Monday, November 14, 2011

Google X

New York Times has an interesting article concerning Google X, a secret lab where Sergey Brin and other Google employees undertake important projects that aren't yet ready for primetime.

In a top-secret lab in an undisclosed Bay Area location where robots run free, the future is being imagined. It's a place where your refrigerator might be connected to the Internet, so it could order groceries when they ran low. Your dinner plate could post to a social network what you’re eating. Your robot might go to the office while you stay home in your pajamas. And you could, perhaps, take an elevator to outer space.


Google X is the place where Google works on the driver less car and New York Times reports that Google is allowing for manufacturing the cars in the US. Many projects are connected to Android @ Home, an initiative announced this year that tries to make everyday objects smarter. "We want to think of every application in your home as a potential I/O device," said Google's Joe Britt. Google tries to construct the "Web of things" by connecting home accessories, wearable objects to the Internet.
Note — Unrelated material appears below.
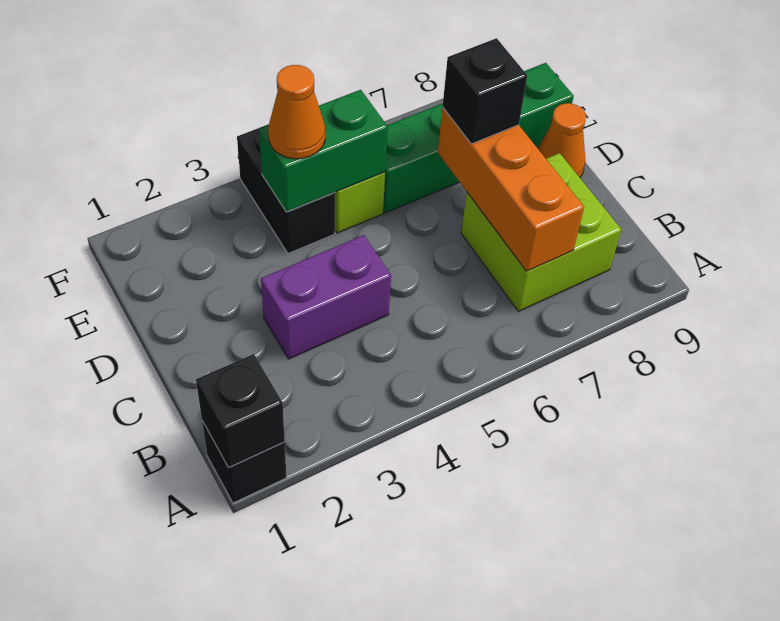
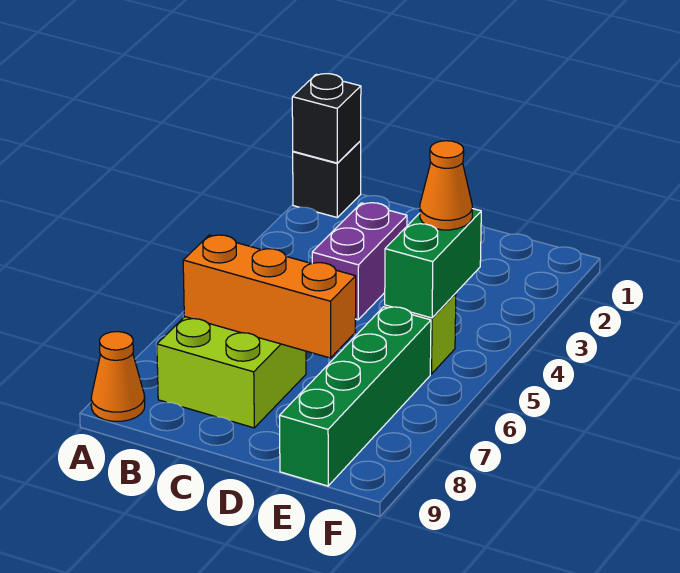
black brick D7 level 3 -> none
orange cone D9 level 1 -> orange cone A9 level 1
black brick E4:F4 level 1 -> none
Most of the ideas tackled at Google X involve robots. "Fleets of robots could assist Google with collecting information, replacing the humans that photograph streets for Google Maps, say people with information of Google X. Robots born in the lab could be intended for homes and offices, where they could assist with mundane tasks or allow people to work remotely".
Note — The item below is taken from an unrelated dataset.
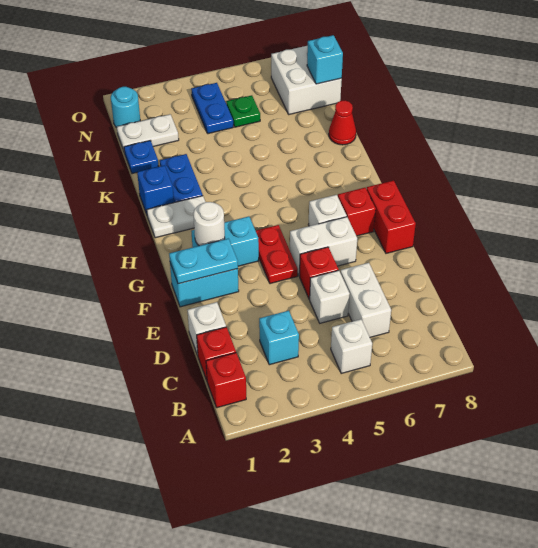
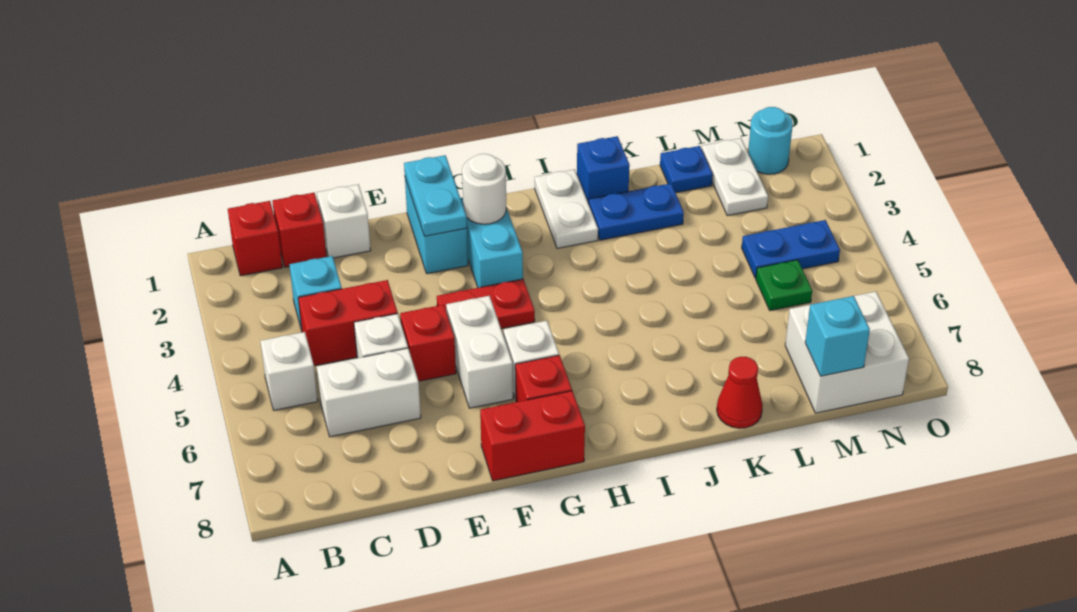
none -> red brick C4:D4 level 1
It's interesting to note that one of the Google X projects might be released by the end of the year, although it's not clear what it does. At the I/O conference, Google announced that it will introduce "a Web-connected light bulb that might communicate wire lessly with Android devices," so this might be the product that will be released.

Google has always tried to resolve big problems, even if many people think that it should focus on improving search results and ad quality. "Larry and Sergey founded Google because they required to help solve really big problems using technology," said Sebastian Thrun, a robotics expert who invented the first self-driving car and now works at Google.

Google X might be the next Xerox PARC or it could fail, but it's important to think big and take risks. "I just feel like people aren't working sufficient on impactful things. People are really afraid of failure on things, and so it's hard for them to do ambitious stuff. And also, they don't understand the power of technological solutions to things, especially computers," complained Larry Page in Steven Levy's "In the Plex".

Hopefully, MG Siegler is right when he says that "whatever is going on inside of Google X, I'm fairly certain it's filled to the brim with the type of stuff that made us all fall in love with Google in the first place".